───── Input for this task

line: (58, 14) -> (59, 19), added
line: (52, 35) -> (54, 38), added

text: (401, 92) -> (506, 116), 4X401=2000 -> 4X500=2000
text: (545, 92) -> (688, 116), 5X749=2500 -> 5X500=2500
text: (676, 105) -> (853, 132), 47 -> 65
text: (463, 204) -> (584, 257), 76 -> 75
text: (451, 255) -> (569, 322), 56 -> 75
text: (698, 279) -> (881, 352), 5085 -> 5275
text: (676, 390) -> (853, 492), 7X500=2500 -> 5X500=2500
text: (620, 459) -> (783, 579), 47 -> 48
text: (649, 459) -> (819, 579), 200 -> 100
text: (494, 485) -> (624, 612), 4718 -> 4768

──────────

**What is expected:**
Lines from the one containing "text: (463, 204) -> (584, 257), 76 -> 75" through the final line of the entries above are to be output exactly; omit all others.

**Solution to this task:**
text: (463, 204) -> (584, 257), 76 -> 75
text: (451, 255) -> (569, 322), 56 -> 75
text: (698, 279) -> (881, 352), 5085 -> 5275
text: (676, 390) -> (853, 492), 7X500=2500 -> 5X500=2500
text: (620, 459) -> (783, 579), 47 -> 48
text: (649, 459) -> (819, 579), 200 -> 100
text: (494, 485) -> (624, 612), 4718 -> 4768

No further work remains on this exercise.